17 giugno 2011 / 10:55 / tra 6 anni

PUNTO 1 - UniCredit aperta ad aiuti settore privato a Grecia

(aggiunge dichiarazioni Ghizzoni)

VIENNA, 17 giugno (Reuters) - L‘AD di UniCredit (CRDI.MI) Federico Ghizzoni è aperto all‘idea di un contributo del settore privato alla crisi greca e ritiene importante che Atene abbia liquidità sufficiente per rispettare i suoi impegni.

Ghizzoni invita le autorità a decidere su un piano di salvataggio per la Grecia e afferma che banche e compagnie assicurative potrebbero fare la loro parte.

“Finora non abbiamo ricevuto richieste”, ha detto il banchiere, aggiungendo di non sapere cosa emergerà dalle discussioni.

“Se si parla di un riscadenziamento del debito su base volontaria credo che il settore privato - banche e assicurazioni - potrebbe considerare una proposta di questo tipo. Non sono in principio contrario a un coinvolgimento del settore privato”, ha dichiarato Ghizzoni ieri sera a Vienna in dichiarazioni embargate a oggi.

La cosa più importante è garantire che la Grecia abbia liquidità sufficiente per rispettare gli impegni mentre ha imposto un pacchetto di riforme che potrebbero contribuire a ridare accesso ai mercati dei capitali.

A chi gli chiedeva se nel lungo termine si potrebbe evitare un “haircut” del debito greco, l‘AD ha risposto: “Non escludo questa possibilità. Probabilmente un anno fa sarebbe stata accettata, oggi no”.

Se dopo un anno di discussioni inconcludenti le autorità decidessero per un “haircut” adesso questo porterebbe a “un massacro di Irlanda e Portogallo e forse altri paesi”, ha detto.

Per Ghizzoni non si dovrebbe permettere un default della Grecia, che “potrebbe avere un impatto molto negativo sull‘economia europea, a partire dai paesi più deboli come Portogallo e Irlanda”.

UniCredit ha soltanto circa 800 milioni di euro di esposizione alla Grecia su un totale dell‘attivo di 1.000 miliardi di euro, ha detto Ghizzoni, aggiungendo che la questione riguarda di più l‘impatto che un eventuale collasso della Grecia potrebbe avere sul resto d‘Europa.

Ghizzoni ha confermato che gli utili di Unicredit continueranno a migliorare quest‘anno e il core tier 1 salirà rispetto al 9,1% di fine marzo.

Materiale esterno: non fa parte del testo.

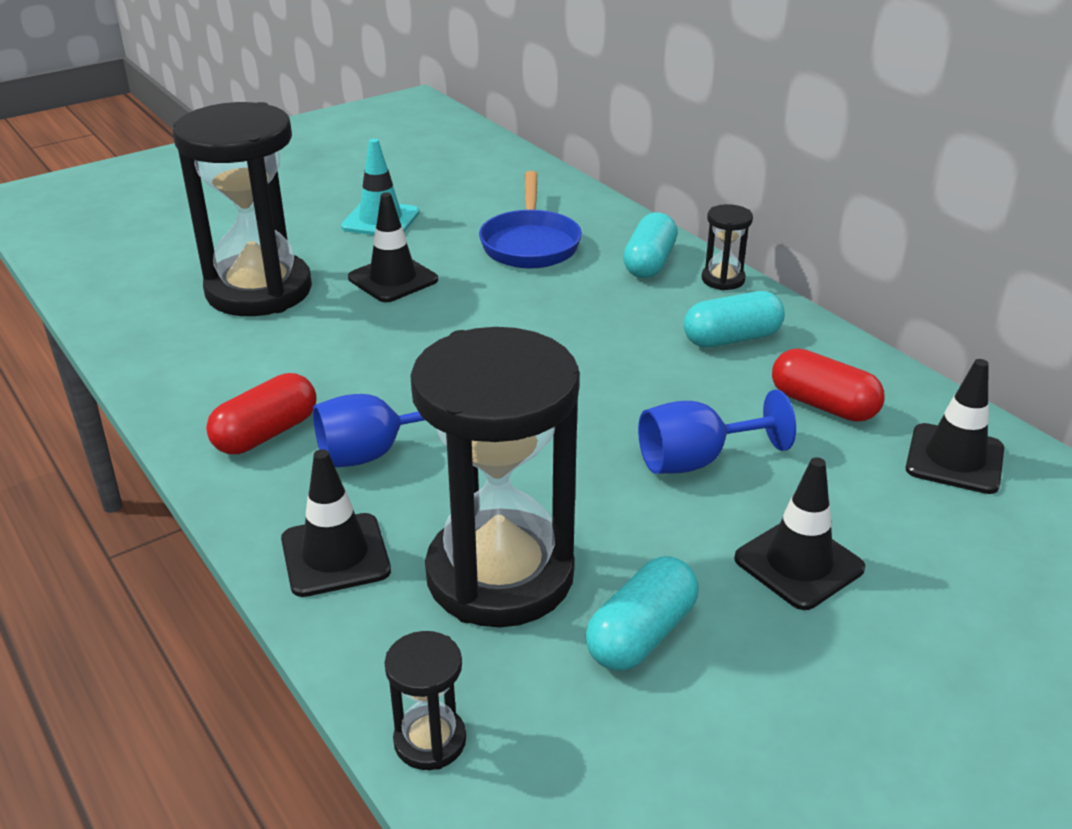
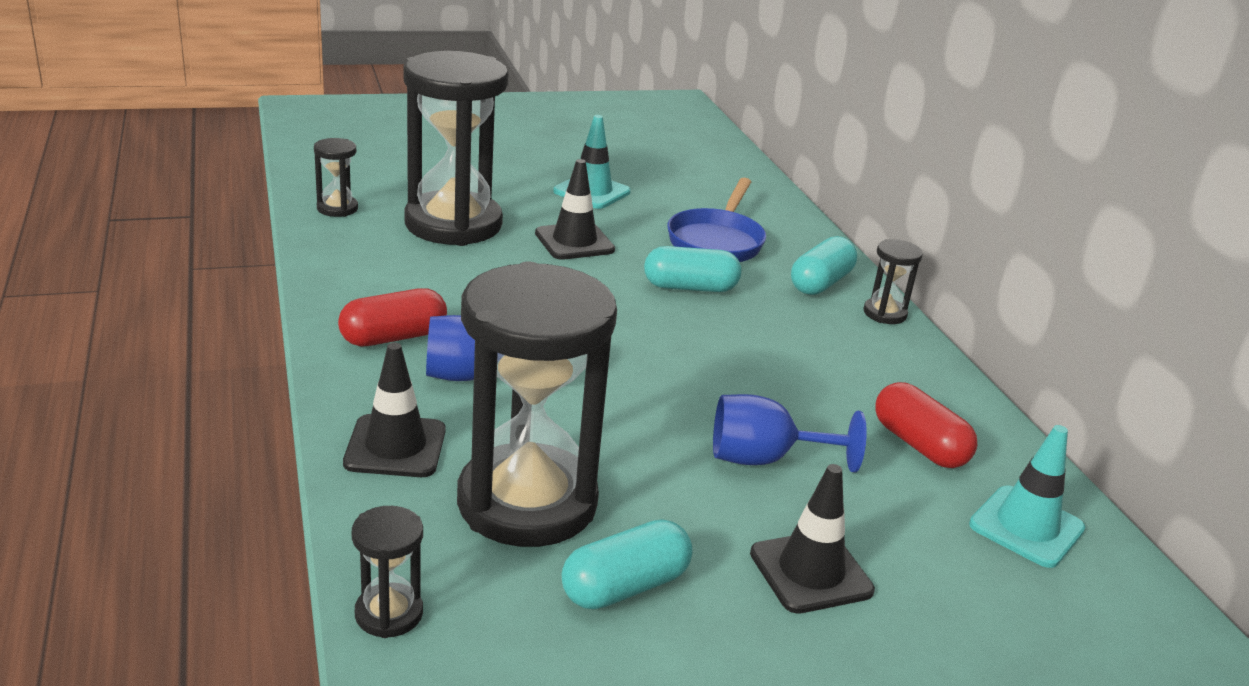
camera: 15 degrees right, 5 degrees down
(125, 303) = (337, 208): none -> black hourglass
(731, 338) = (862, 365): turquoise capsule -> turquoise capsule (690, 287)
(954, 459) = (1026, 527): black traffic cone -> turquoise traffic cone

Anche se la banca è ben capitalizzata, l‘istituto è attento alle discussioni sul capitale addizionale che potrebbe essere richiesto alle banche ritenute di importanza sistemica, ha aggiunto, dicendo di aspettarsi di sapere di più sul tema alla fine di luglio.

Non è soltanto una questione di capitale, ma anche di come trattare gli strumenti ibridi e i buffer anticiclici. “E questa è anche la ragione per cui non vogliamo procedere a un aumento di capitale adesso. Il nostro livello di capitale è molto alto”, ha affermato.

Ghizzoni ha sottolineato che la banca sta facendo buoni progressi sul mercato italiano, dove i margini in passato sono stati insoddisfacenti ma dove nel primo trimestre ha registrato una ripresa di profittabilità rispetto agli ultimi tre mesi del 2010.

Le richieste di prestiti sono in recupero, con i volumi di impieghi di aprile in rialzo del 7% rispetto a volumi stabili in Austria.

L‘AD ha detto che UniCredit ha bisogno di “un paio d‘anni di lavoro intenso per raggiungere quello che vogliamo raggiungere” in Italia. “Ma il trend è positivo, e anche maggio va meglio di aprile”.

Tuttavia, i tassi dei non-performing loan sono in leggera crescita, a fronte di un calo in Austria e Germania. “Il problema è che il costo del rischio (in Italia) è ancora alto rispetto a qualche tempo fa. E’ soprattutto lì che dobbiamo lavorare”.